Расслаивающийся, как бы «дважды экспонированный» образ неоднократно встречается у Бланшо. В самом начале романа «Аминадав» описывается картина-палимпсест — «неловко изображенная фигура» мужчины, которая «исчезала за монументами какого-то полуразрушенного города», то есть за остатками первоначальной пейзажной картины [640]. Передний план и фон наползают друг на друга, нарушая перспективную расстановку, а картинная рама, которая должна была бы стабилизировать эту расстановку, служить опорой для перспективы, сама двоится и теряет однозначность: собственно рама картины сама обрамлена дверью лавки, через которую видит ее герой романа.
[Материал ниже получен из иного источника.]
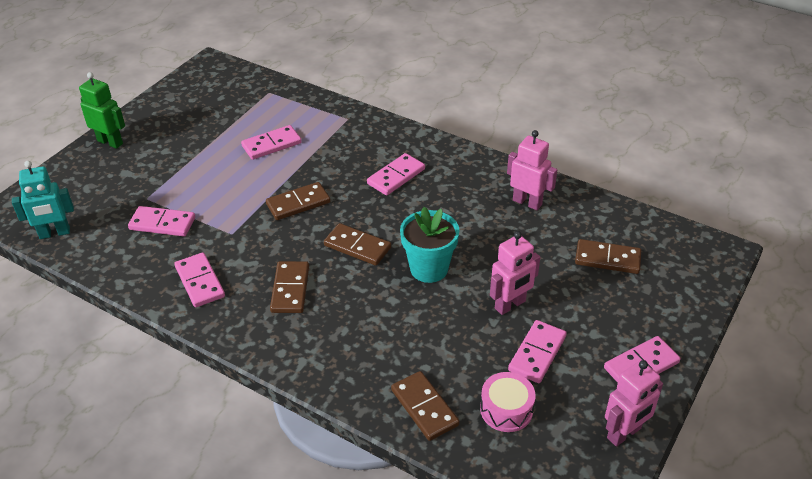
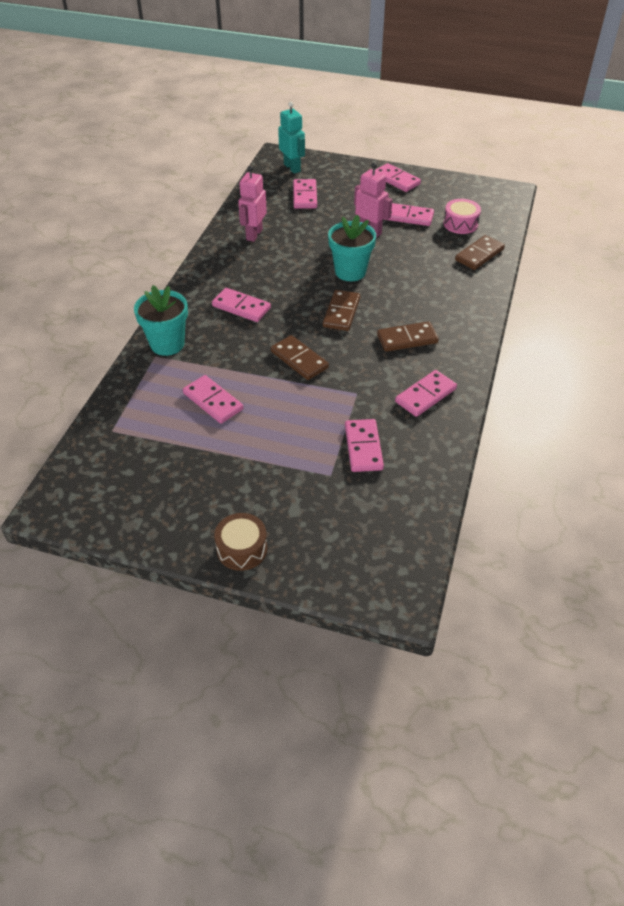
camera: 105 degrees left, 5 degrees up
(54, 233) = (413, 532): turquoise robot -> turquoise robot (292, 168)
(110, 142) = (242, 549): green robot -> brown drum
(360, 126) = (167, 344): none -> turquoise flower pot
(607, 259) = (305, 196): brown domino -> pink domino
(624, 433) = (451, 183): pink robot -> none

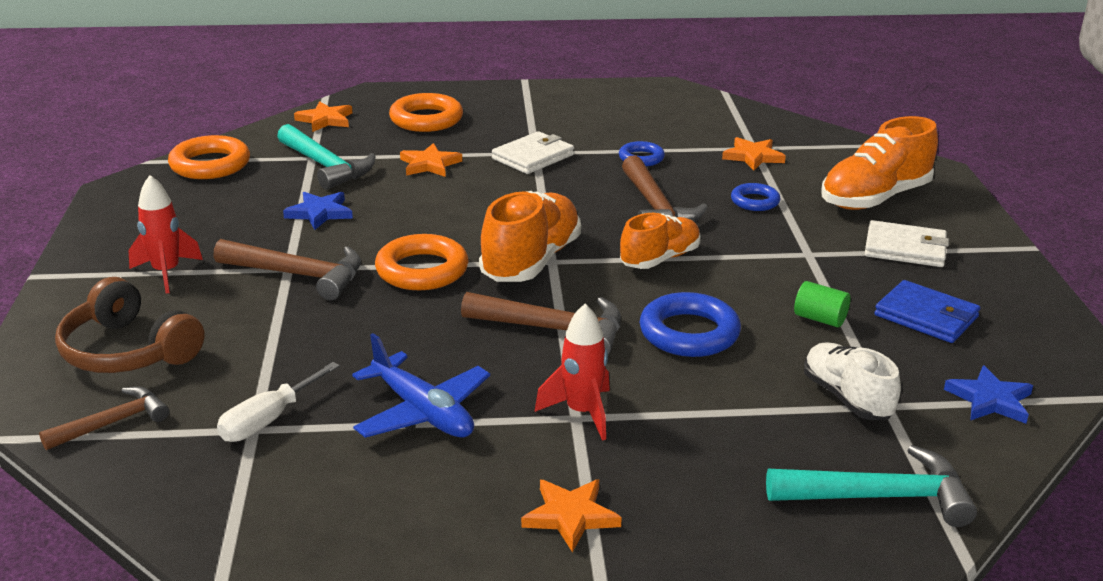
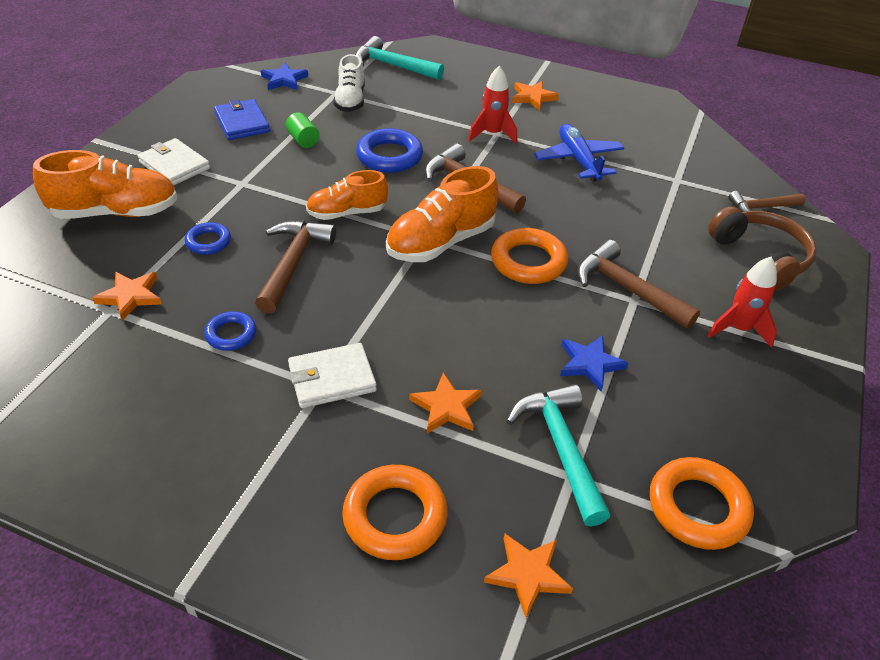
camera: 155 degrees left, 15 degrees up
(268, 420) = (668, 182): white screwdriver -> none

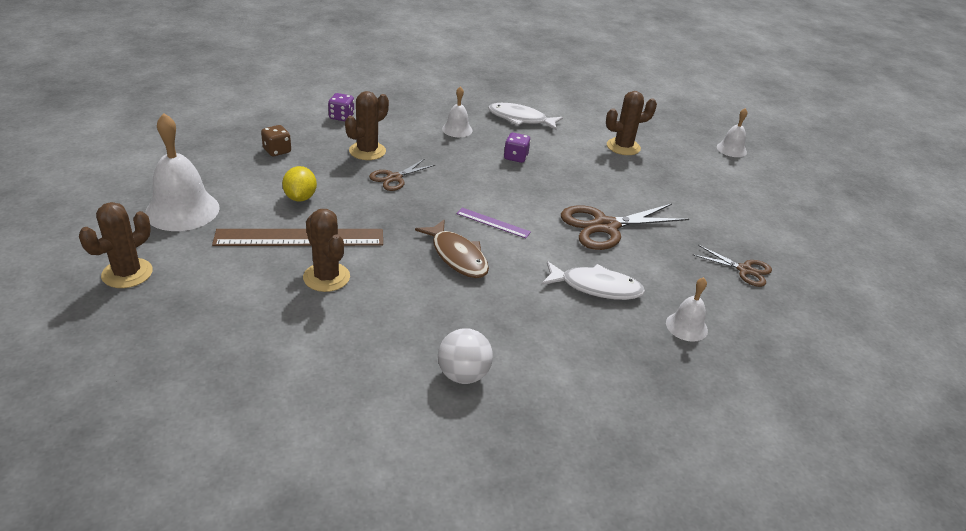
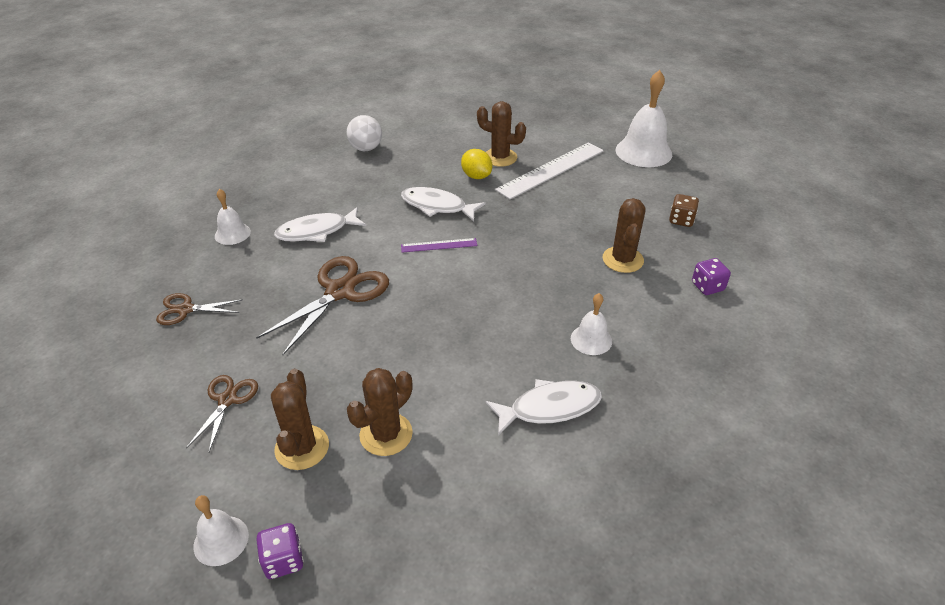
camera: 150 degrees right, 5 degrees up
(127, 273) = (599, 115): brown cactus -> brown cactus (302, 447)
(300, 197) = (597, 194): yellow lemon -> yellow lemon (476, 176)
(300, 237) = (551, 170): brown ruler -> white ruler
(394, 178) = (562, 245): brown scissors -> brown scissors (227, 400)
(457, 256) = (437, 206): brown fish -> white fish
(515, 157) = (491, 333): purple dice -> purple dice (283, 560)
В романе это первый из череды эффектов затягивающей, неустойчивой перспективы; влекомый ими герой вступает в таинственный дом, чтобы блуждать по его лабиринтам до конца жизни.

В повести «Смертный приговор» кабинет одного из персонажей, сомнительного, полубезумного врача, украшает дважды — вернее, даже трижды, поскольку это фоторепродукция исходного оригинала, — экспонированное священное изображение:

На стене его кабинета висела замечательная фотография Туринской Плащаницы, фотография, на которой он распознавал два наложившихся друг на друга образа — не только Христа, но и Вероники; и в самом деле, позади лика Христа я различил черты лица ослепительно красивой — и даже величественной в своем странно горделивом выражении — женщины [641].